• PDF
  • Published 2019
  • Authors
    • Gowtham Kaki
    • Swarn Priya
    • K.C. Sivaramakrishnan
    • Suresh Jagannathan

Notes

During the Q&A following my PLF 2023 keyote, someone asked about “MRDTs”. I was unfamiliar and followed up after.

There are some similarities to things we explored as part of the Rhizome Database.

The basic idea is as follows: what if state-based RDTs could automatically derive a merge function? The most general case on any causal graph is a three-way merge. The downside is that you must keep the entire history around, since you need a least common ancestor (LCA) between the nodes that are merging. If you’re using a hash-linked causal history (such as a BFT-CRDT), then you have this already. In fact, the paper calls out content addressed storage as being a great way to implement these ideas. The “hash hardness” skip list from WNFS could easily be adapted here for performance, as well.

General Strategy

For example, if there’s graph along there lines…

flowchart TD
  Root([Root]):::irrel --> History([More History]):::irrel --> LCA(Least Common Ancestor)
  LCA --> MoreHistoryA([More History]):::irrel --> MoreHistoryB([More History]):::irrel --> Left --> Merged(Merged)
  LCA --> MoreHistoryC([More History]):::irrel --> Right --> Merged

  linkStyle 0,1,2,3,4,6,7 stroke:grey,stroke-width:0.5px,color:red;
  classDef irrel stroke-width:1px,color:grey;

…then you ignore all but the causal heads (Left and Right) and the LCA…

flowchart TD
  LCA --> Left -.-> Merged(Merged)
  LCA --> Right -.-> Merged

…and perform a merge on the states with the following strategy:

       -- Invertable Monoid
       -- vvvvvvvvvvvvvvvv
merge :: (Monoid a, Diff a) => a -> a -> a
merge lca left right = lca <> diff left lca <> diff right lca

Counter Example

A concrete example form the paper is merging two counters by their state:

flowchart TD
  lca(5) -->|"x2 = +5"| left(10) -.-> merged(9)
  lca(5) -->|"-1"| right(4) -.-> merged(9)

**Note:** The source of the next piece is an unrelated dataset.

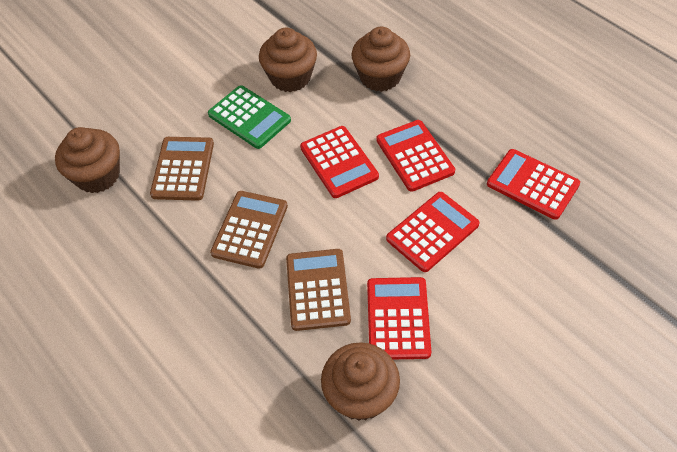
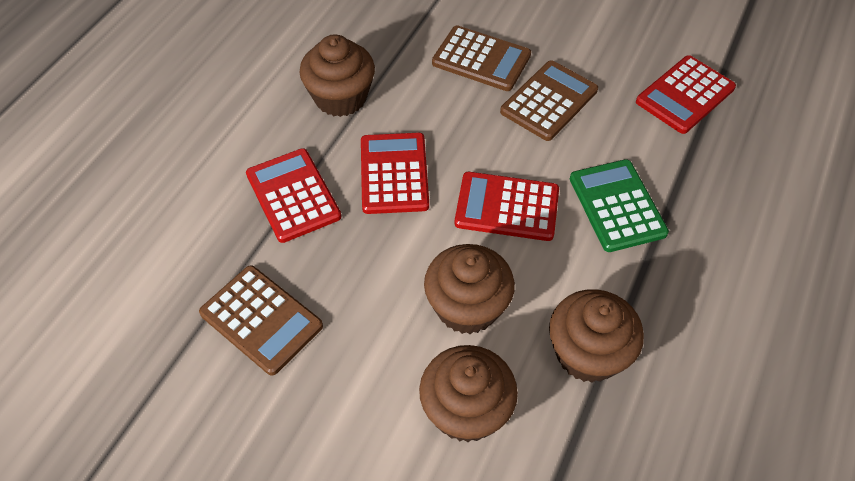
red calculator: 5 -> 4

Note that this is not op-based. We didn’t record two streams ([x2], [-1]), since doing so would require inspecting the entire history (all of those intermediate nodes that we dropped for the 3-way merge).

instance Monoid Int where
  (<>) = (+)
 
instance Diff Int where -- Not in Prelude, just made this up
  diff a b = (+ (a - b))
 
-- Concrete
merge :: Int -> Int -> Int
merge 5 20 4 = 5 + diff 10 5 + diff 4 5
             = 5 + 5         + (-1)  -- Reduction steps / "show your work"
             = 10            - 1 
             = 9

IMO this is a much better result than a LWW register, and it’s derived from a simple mechanism.

Extending to ADTs

They go further for arbitrary ADTs. Their example is how to extend the above to a pair of counters:

flowchart TD
  lca("(1, 2)") --> left("(3, 4)") -.-> merged("(?, ?)")
  lca --> right("(5, 6)") -.-> merged

In a typical LWW, we’d drop one side and get either (3,4) or (5,6). This paper proposes essentially mapping the merge function over both sides. This is a very familiar exercise for anyone with experience in ML-family languages (they use OCaml, I’m using Haskell). And product type case be reduced to pairs so IMO this gives a great intuition (coproducts are less satisfying because you’re forced to pick a branch).

instance (Monoid a, Monoid b) => Monoid (a, b) where
  (a, b) <> (a', b') = (a <> a', b <> b')
 
instance (Diff a, Diff b) = Diff (a, b) where
  diff (a, b) (a', b') = (diff a a', diff b b')

The above example would reduce as follows:

merge (1, 2) (3, 4) (5, 6) = (1, 2) <> diff (3, 4) (1, 2) <> diff (5, 6) (1, 2)
                           = (1, 2) <> (+2, +2)             <> (+4, +4)
                           = (1 + 2 + 4, 2 + 2 + 4)
                           = (7, 8)

Or pictorially:

flowchart TD
  lca("(1, 2)") -->|"(+2, +2)"| left("(3, 4)") -.-> merged("(1 + 2 + 4, 2 + 2 + 4)") -.-> final("(7, 8)")
  lca -->|"(+4, +4)"| right("(5, 6)") -.-> merged

Linearlization

The other way of thinking about this (from the paper) is to treat the causal history as something that can be linearlized. This is great (and again: not unlike Rhizome Database), because you only have to define ordering and reducing functions. Take this causal history:

flowchart LR
  a --> b
  a --> c

We can think of this as the following merge graph:

flowchart TD
  a(a) --> left
  a --> right

  subgraph left
    direction LR
    al(a) --> bl(b)
  end

  subgraph right
    direction LR
    ar(a) --> cl(c)
  end

  subgraph linearize
	  subgraph connect
	    direction LR
	    am(a) --> bm(b)
	    am --> cm(c)
	  end
	
	  subgraph compare
	    direction LR
	    ac(a) --> bc(b)
	    ac --> cc(c)
	    bc -.-> cc
	  end
	
	  subgraph flatten
		direction LR
		at(a) --> bt(b) --> ct(c)
	  end
	end

  left --> connect
  right --> connect --> compare --> flatten

This process produces a linear stream. To perform the generalised merge, you write a standard reducer from the LCA (again, something that we had played with in Rhizome).